親父の言うとおりかも知れない。どこまでも穏やかな笑みがひっそりたたえる、宝石みたいなかなしみは消えることがないけど。
純さんもそろそろ、自分を許そうという気になったのかも知れない。そもそも、そのことで純さんを責める人なんていなかったんだから。
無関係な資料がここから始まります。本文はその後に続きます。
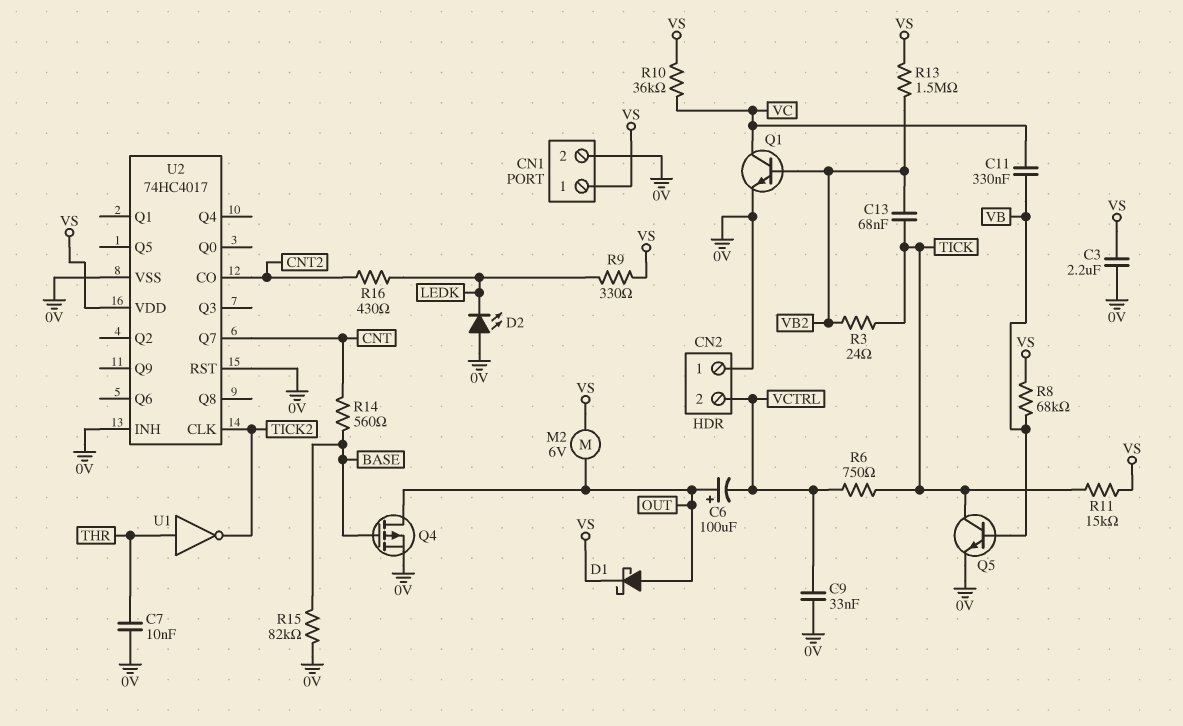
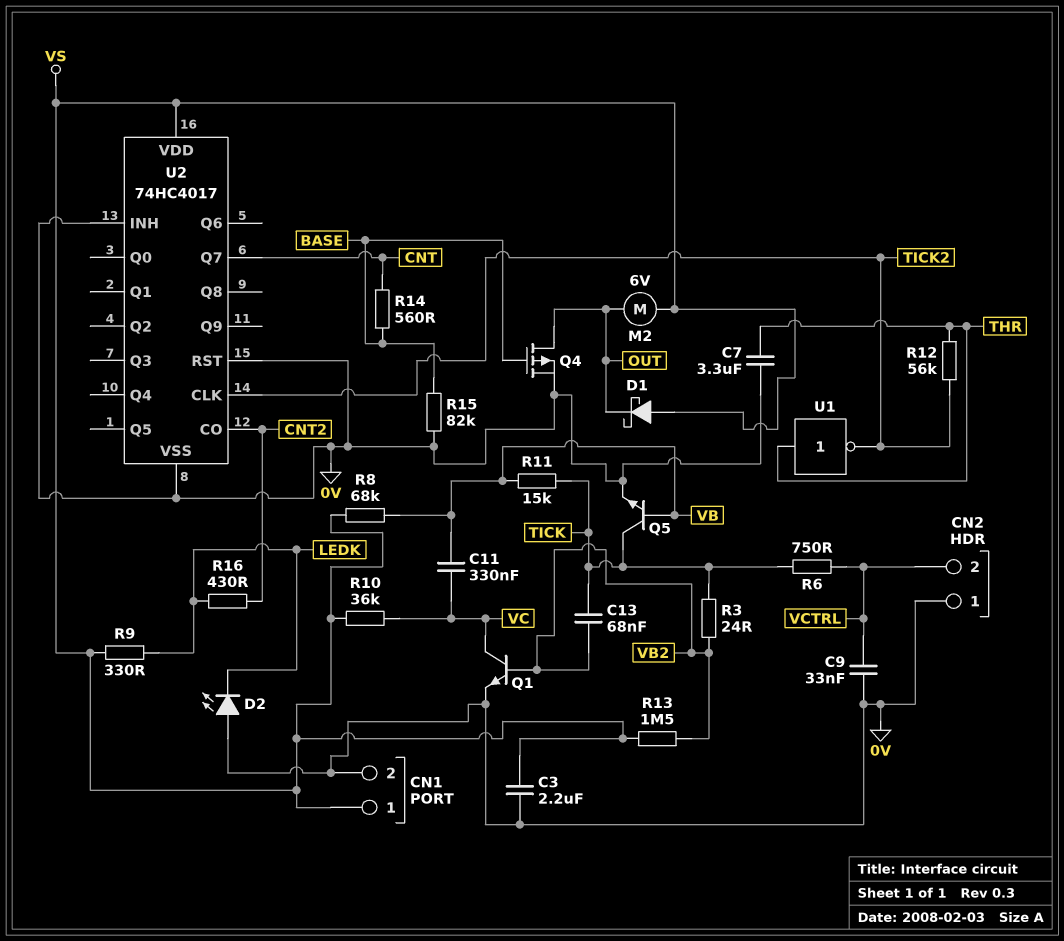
C6: 100uF (plus OUT, minus VCTRL) -> none
C7: 10nF (0V, THR) -> 3.3uF (0V, THR)
D1: schottky (A OUT, K VS) -> schottky (A VS, K OUT)
R11: 15k (TICK, VS) -> 15k (TICK, VB)
R12: none -> 56k (THR, TICK2)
訊きたいことが渦巻いて、複雑に絡みあいすぎて言葉にならない。代わりに力強く純さんを抱きしめた。
「……確かに、偶然じゃないよ」
俺の身体にゆるく腕を回して、ふわっと置くように純さんはつぶやく。
「お前の活躍は知ってた。あるインタビューを読んだら、俺のことが書いてあった。そう思ったのは、うぬぼれかな?」
即座に思いっきり、首を横に振る。
どんな役者になりたいですか? 尊敬する人は? そんなことを聞かれるといつも、純さんの話をした。もしかしたら、純さんの目にふれるかも知れない。そんな淡い期待の結果、他の誰でもない俺を選んでくれて、純さんはここにいる。
「ありがとう、俺すげえうれしい」
「こっちこそ、ありがとな」
やっぱり親父は、純さんのことよく分かってる。だけど、純さんは俺を選んでくれた。俺を。
ぎゅうっと抱きしめてたのをいったん離した時、純さんの瞳はしっとり濡れていた。
「……本当に、ありがとう」
なんでだ? なんでさっきよりもずっとかなしそうなんだ?
俺は呆然としてしまう。しっとり濡れた瞳が部屋の明かりを吸いこんで、本当にきれいで。
純さんはかなしみを俺の肩に沈めて、黙りこむ。どんなに時間がかかったっていい、俺はこのかなしみを小さくしよう。完全に消せるはずはないし、そんな力が俺にないことはよく分かってる。
だから、せめて。純さんのために、いつでも笑っていられる男になろう。ここがいつまでも安息の場所であるように。